Data recovery and disk repair questions and discussions related to old-fashioned SATA, SAS, SCSI, IDE, MFM hard drives - any type of storage device that has moving parts
August 29th, 2014, 15:45
A friend thinks the solution to this is to purchase another logic board, because he thinks that PW is stored in the BIOS of the board. My 1st go-round with cracking an encrypted drive taught me that the password is stored in a hidden sector of the HD platters. So I'm posting this to find out if he's right, and that replacing the logic board will make the data on the HD available. He's already purchased the logic board.
If that is going to fail, then what is the next step? Thanks in advance.
August 29th, 2014, 16:00
Jonny Quick wrote:Samsung mk5065gsxn: Client Lost Encrypted HD PW
Hi,
first of all correct your subject.. GSXN is TOSHIBA not Samsung..
August 29th, 2014, 16:04
Secondly, he will fail.
Th pw is not on the PCB.
August 29th, 2014, 16:06
Also, what do you mean by "encrypted"?
Do you actually mean encrypted (I.e. With encryption software such as Truecrypt) or just an ATA password? An ATA password does not encrypt, just denies access.
August 29th, 2014, 16:15
pcimage wrote:Also, what do you mean by "encrypted"?
Do you actually mean encrypted (I.e. With encryption software such as Truecrypt) or just an ATA password? An ATA password does not encrypt, just denies access.
Sorry. I'm posting on behalf of someone else that does not have a hddguru account, so that is the reason for my stupidity. When he said "password protected" I assumed it was encrypted. For some reason I want to think that some laptops have built-in HD encryption options? At this point I don't know if it's truly encrypted or if it only has a password block on it. I assume that neither of these conditions can be solved by replacing the logic board.
August 29th, 2014, 16:18
Jonny Quick wrote:pcimage wrote:Also, what do you mean by "encrypted"?
Do you actually mean encrypted (I.e. With encryption software such as Truecrypt) or just an ATA password? An ATA password does not encrypt, just denies access.

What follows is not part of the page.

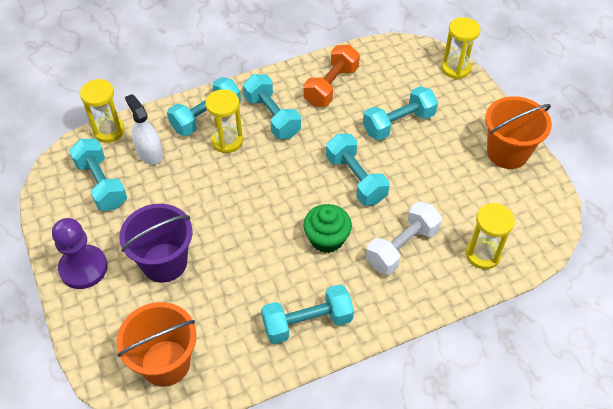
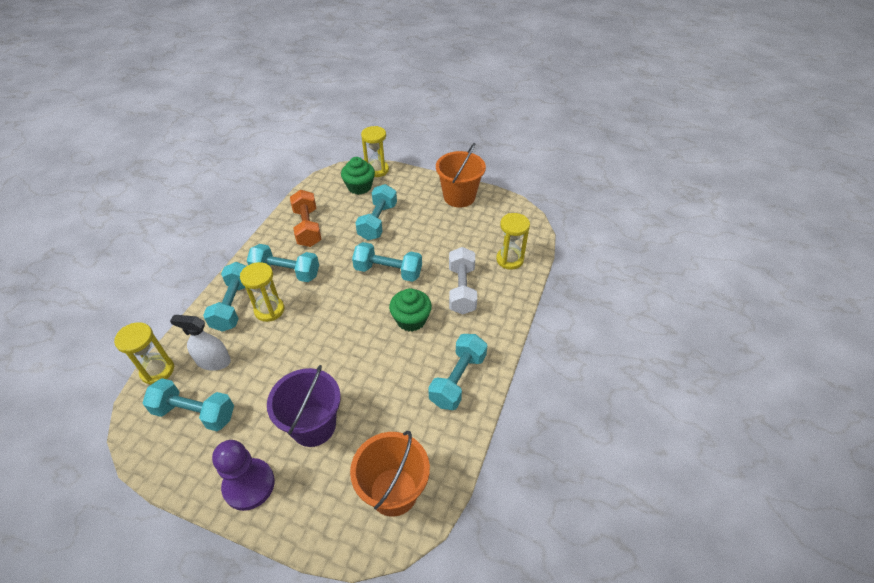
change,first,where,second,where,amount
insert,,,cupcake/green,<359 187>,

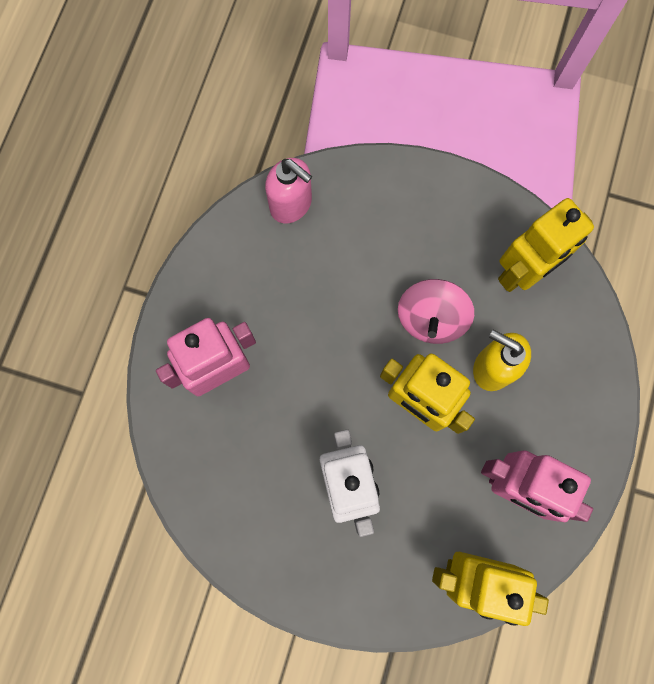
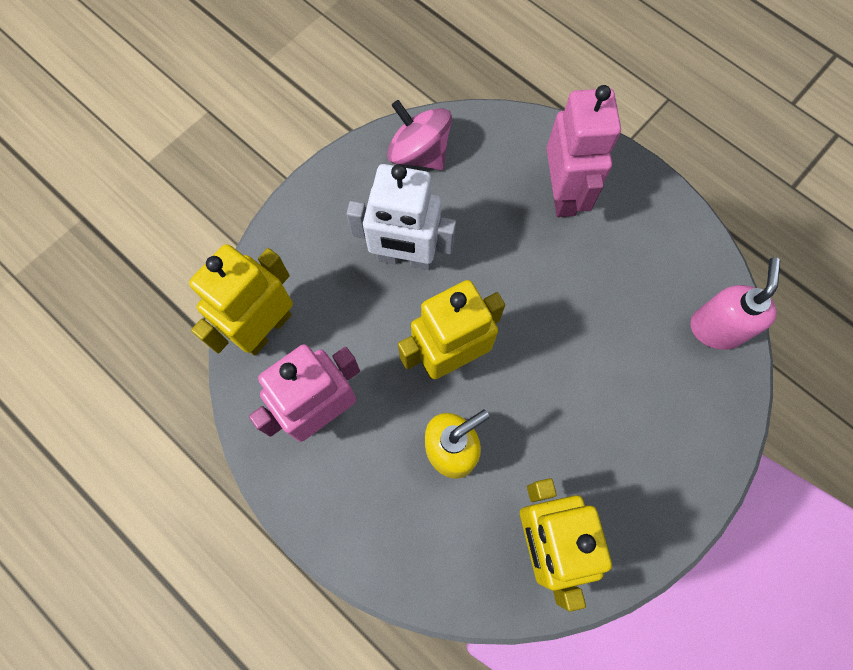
change,first,where,second,where,amount
move,spinning top/pink,<431 319>,,<419 153>,
rotate,soap dispenser/pink,<291 204>,,<715 328>,135 degrees clockwise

Sorry. I'm posting on behalf of someone else that does not have a hddguru account, so that is the reason for my stupidity. When he said "password protected" I assumed it was encrypted. For some reason I want to think that some laptops have built-in HD encryption options? At this point I don't know if it's truly encrypted or if it only has a password block on it. I assume that neither of these conditions can be solved by replacing the logic board.
Yes, that's right. Neither have anything to do with the PCB whatsoever, in fact another PCB wouldn't even work with the drive, 100% guaranteed. Even the serial number of the drive is programmed into the "ROM" on the PCB on Toshibas.
If he's genuinely interested in getting the data, it shouldn't be an expensive job for pro with right equipment, but of course he'll need proof of ownership.